I'm new to the group and I'm wondering if anyone knows of another way to
loosen my hard soil rather than using Peat? I've tried sawdust, leaves, etc
but they tend to make it even harder.
Peat works the best so far but I was hoping to find something a little
I did a quick search for Perlite on the web and since it virtually lasts
forever it may be a good choice. I couldn't seem to find out however, the
amount needed per square foot... any idea what that would be?
If there's a riding stable or race track anywhere near, you've
got a great source of soil amendment. Cow manure is good too,
but not the processed stuff in the garden stores - that's a last
I even used goat manure once because there was a goat farm just
down the road. The farmer even brought over a wagon load and
spread it for me. I had to plow it in to avoid a lynching,
however, goat manure is odiferous :-).
You will have to kill, pull, or plow under a good crop of weeds
before they reseed, but that's just more soil amendment.
Good idea... I checked with the city and they do have an area for grass
clippings as well as leaves in the fall. Do I need to be concerned with
chemicals that may have been applied to lawns or will that compost out?
The best price I can find on perlite is $8 for a 4 cu. ft. bag, that's
$54 per yard, plus shipping. I can get a truckload of sand, 15 cu.
yds., for about $85, delivered. I have very heavy clay soil, I
amended my garden with compost and sand, about 1 yd of sand per 100 sq
ft of garden, also I removed the heaviest, pure red clay altogether.
Had to work it all in real well, a process which will never be done.
Perlite may be better, but unless they start selling it in truckload
quantity, I think it is way too expensive a method when there are
alternatives. Sand plus clay plus compost plus backbreaking work
equals good garden soil.
Mixed with the clay soil it almost turns it "brick" hard.
I put close to a pickup load on a 30x20 foot area and it became really hard
for the rest of that year. The following year it didn't seem as bad but
still pretty hard. I added more sawdust that year and it got hard again so I
quit using the sawdust. To some extent I noticed a similar action with
leaves (not shredded) tilled in but the peat really tends to do the trick.

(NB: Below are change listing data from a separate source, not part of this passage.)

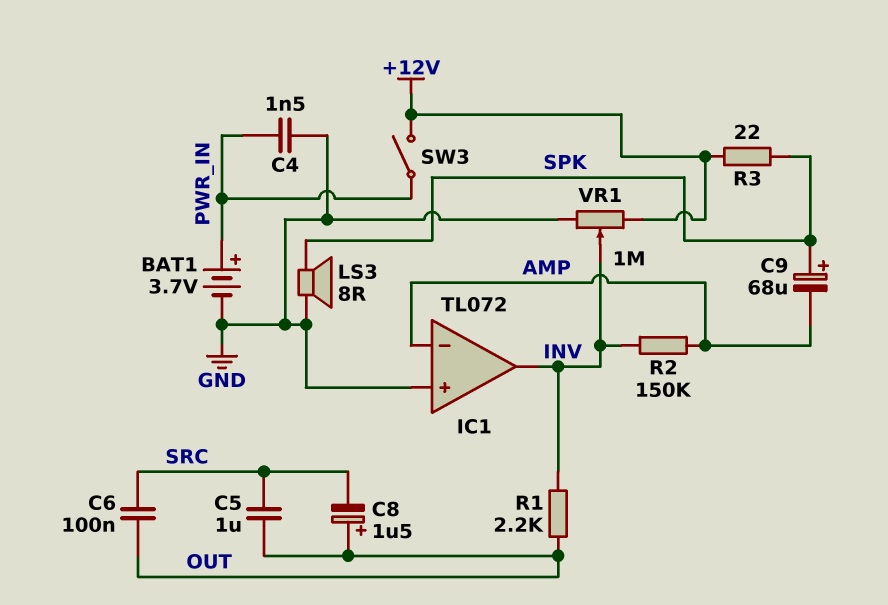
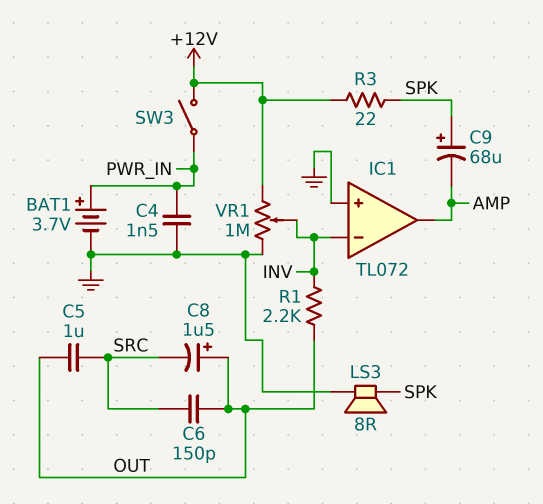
C6: 100nF (OUT, SRC) -> 150pF (OUT, SRC)
IC1 pin in-: AMP -> INV
IC1 pin out: INV -> AMP
R2: 150k (AMP, INV) -> none

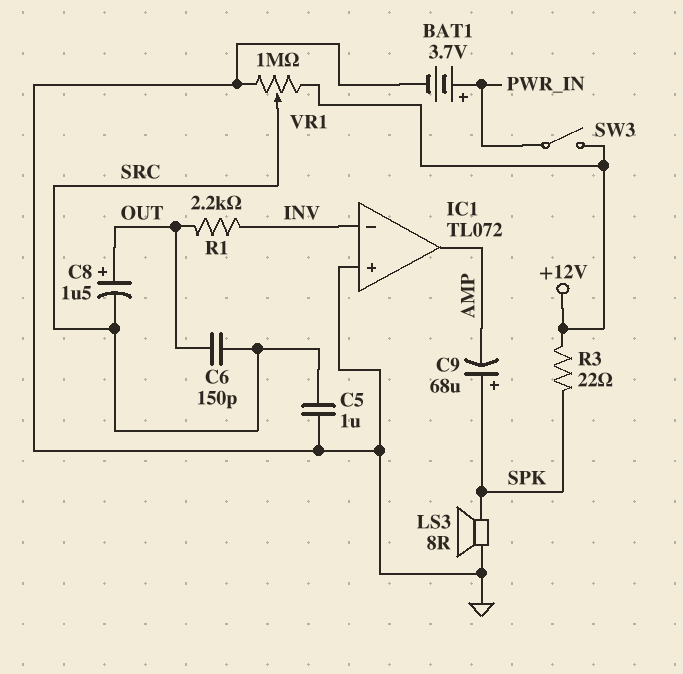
C4: 1.5nF (GND, PWR_IN) -> none
C5: 1uF (OUT, SRC) -> 1uF (GND, SRC)
VR1: 1M (+12V, GND, wiper INV) -> 1M (+12V, GND, wiper SRC)

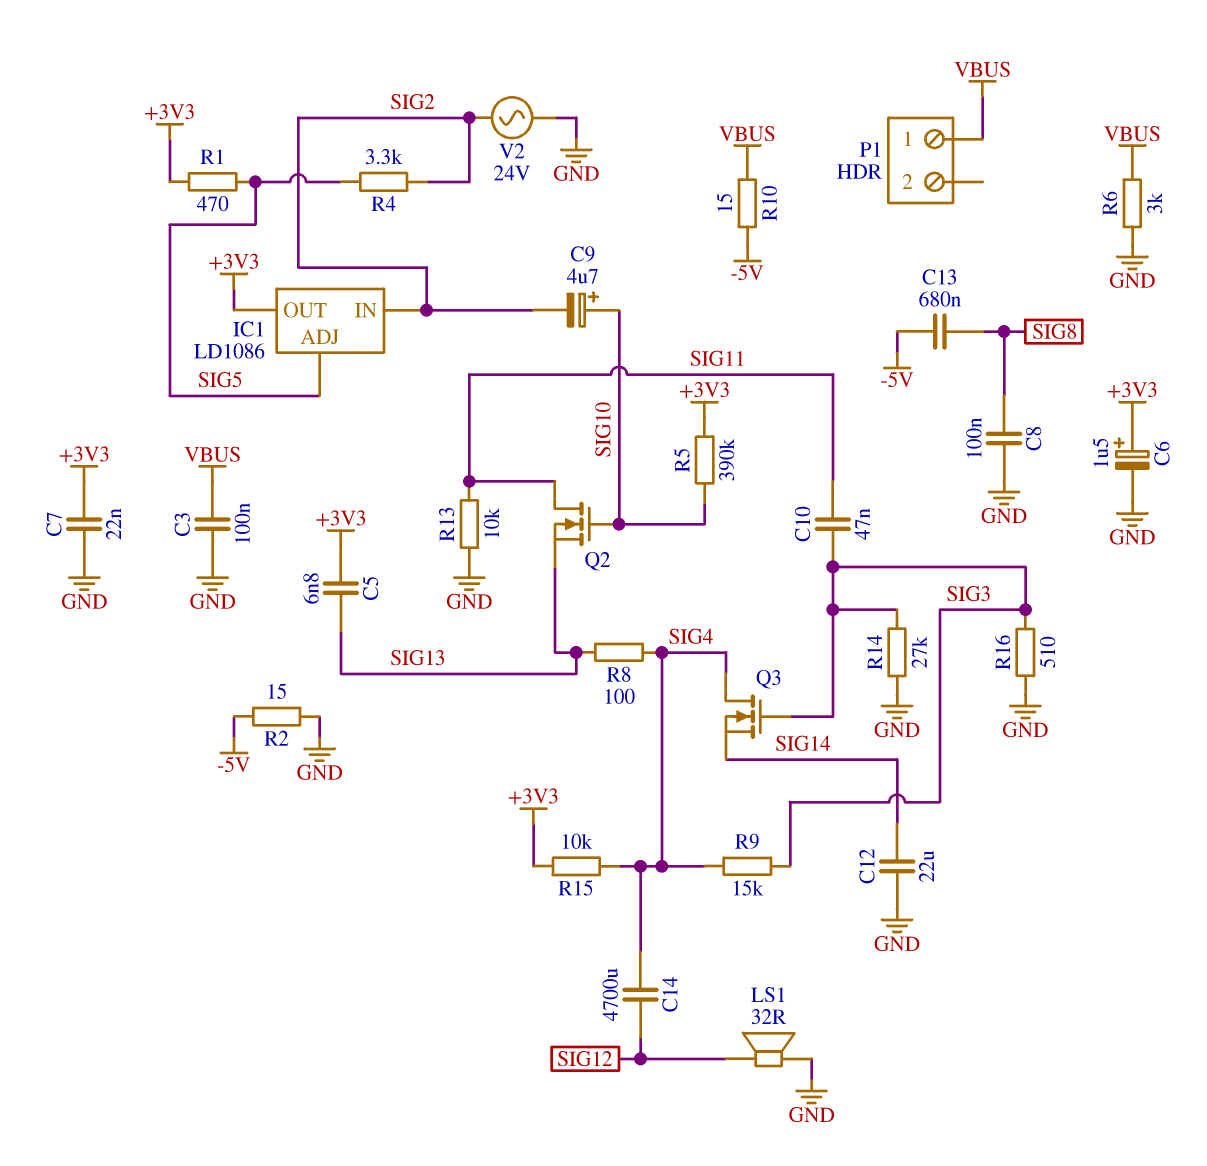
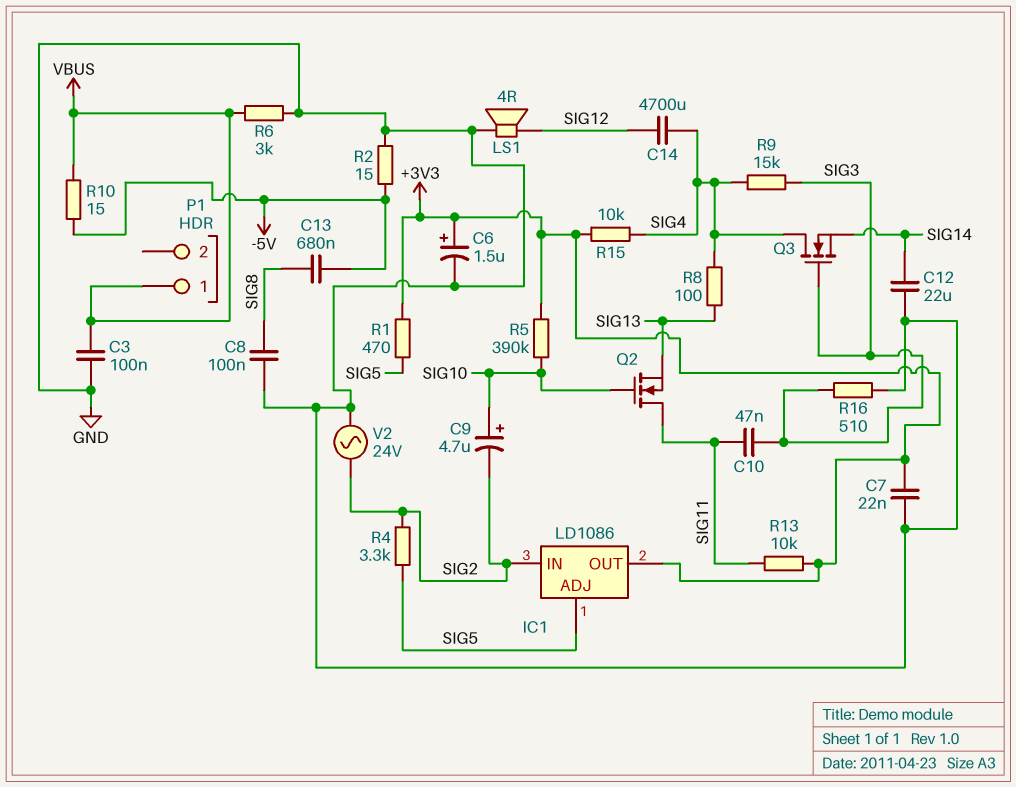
C5: 6.8nF (+3V3, SIG13) -> none
LS1: speaker 32R (GND, SIG12) -> speaker 4R (GND, SIG12)
R13: 10k (GND, SIG11) -> 10k (+3V3, SIG11)
R14: 27k (GND, SIG3) -> none

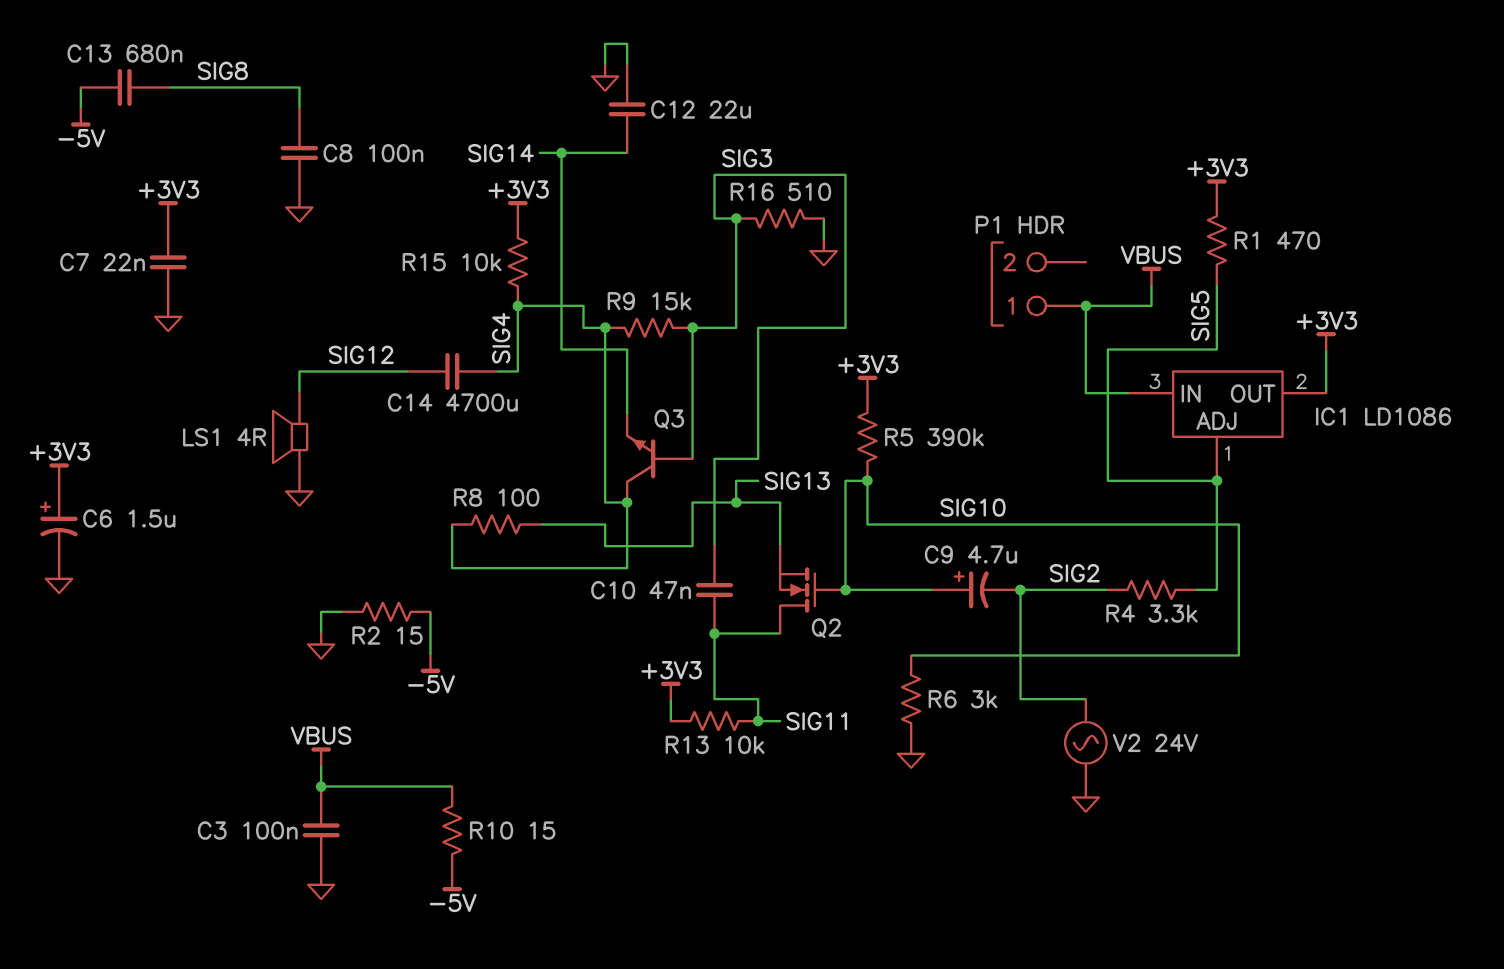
IC1 pin IN: SIG2 -> VBUS
Q3: NMOS (G SIG3, D SIG4, S SIG14) -> NPN (B SIG3, C SIG4, E SIG14)
R6: 3k (GND, VBUS) -> 3k (GND, SIG10)

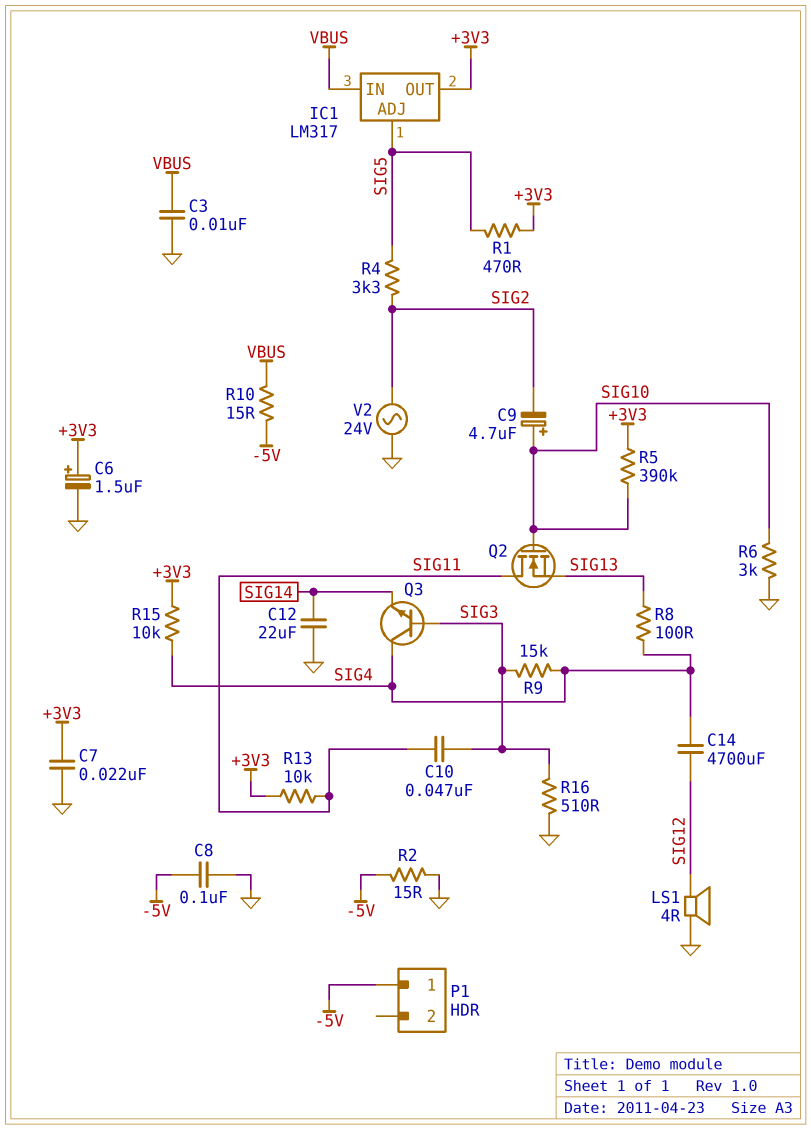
C3: 100nF (GND, VBUS) -> 10nF (GND, VBUS)
C8: 100nF (GND, SIG8) -> 100nF (-5V, GND)
C13: 680nF (-5V, SIG8) -> none
IC1: LD1086 -> LM317
P1 pin 1: VBUS -> -5V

This fall I may work 5 0r 6 of the larger bundles of peat in but the reason
for the post was to find something a little cheaper.
I cut down and chipped about 200 feet of a hedge on my property... (a
mixture of different types of hedge)and this has been slowly composting over
the last 3 years. I've added some of this in certain areas but I still can't
say I'm happy with it.
About 10 or 20 more pickup loads and you will be on the right track.
Manure, grass clippings , leaves and leaf mold, municipal compost,
mushroom compost, woodchips, whatever is free and local is best, free
local and delivered is even better!
I was trying to find a reference and from some of my notes came the
figure that one inch of peat or compost tilled in to a depth of 6"
would equal five percent organic material content.
The class was taught by UCONN's soil lab director.
Keep adding, you will get there!
Wow, I would have thought it would have been more than that... so would 2"
be 10%? or doesn't it work like that?
It's now apparent that I just haven't put on enough each year even though it
seemed like a bunch. This fall it's going to get "loaded" up with what ever
I can find and tilled in and I'll probably add a little nitrogen to the mix.
Thanks for all the info...
Mde too, but I bet it's by weight.
Another thing to do is continually compost in your garden pathways,
think a foot or so of woodchips and use them to cover grass
clippings,weeds and kitchen wastes between the growing areas in your
garden.That way it still looks neat and clean. Come spring you can
sift the new humous into your growing areas and allow the earthworms
to till it in for you. Then you refiill the paths.
Using a deep mulch on the growing areas is another technique because
it enriches and loosens the soil as it decays. 6" or more with the
mulch pulled back wherever you put a plant.
Keep an ear out for a barnload of spoiled hay.
Here on my 0.23 of an acre it was a way of making large amounts of
compost in a very small area and not losing growing space.
Cover crops work well also, things like buckwheat can give you 3 or 4
crops in a season to till under and choke out the weeds at the same
See if any of Ruth Stout's books are in your local library she was a
mulch gardener. "How to have a green Thumb Without an Aching Back"
was one of her's.
Make your local library get you a copy via interlibrary loan.
Don't let any organic material leave your property .
Supplemental nitrogen can easily be added to make up for any shortfall
the current crop requires.
If you have a nurse bed of lettuce and cruciferous vegetables you can
transplant them into the tomato plot for a fall crop. Time for
radishes from seed and perhaps mesclun.
A few bales of hay and some plastic sheeting and you can extend the
growth and the harvest well into winter.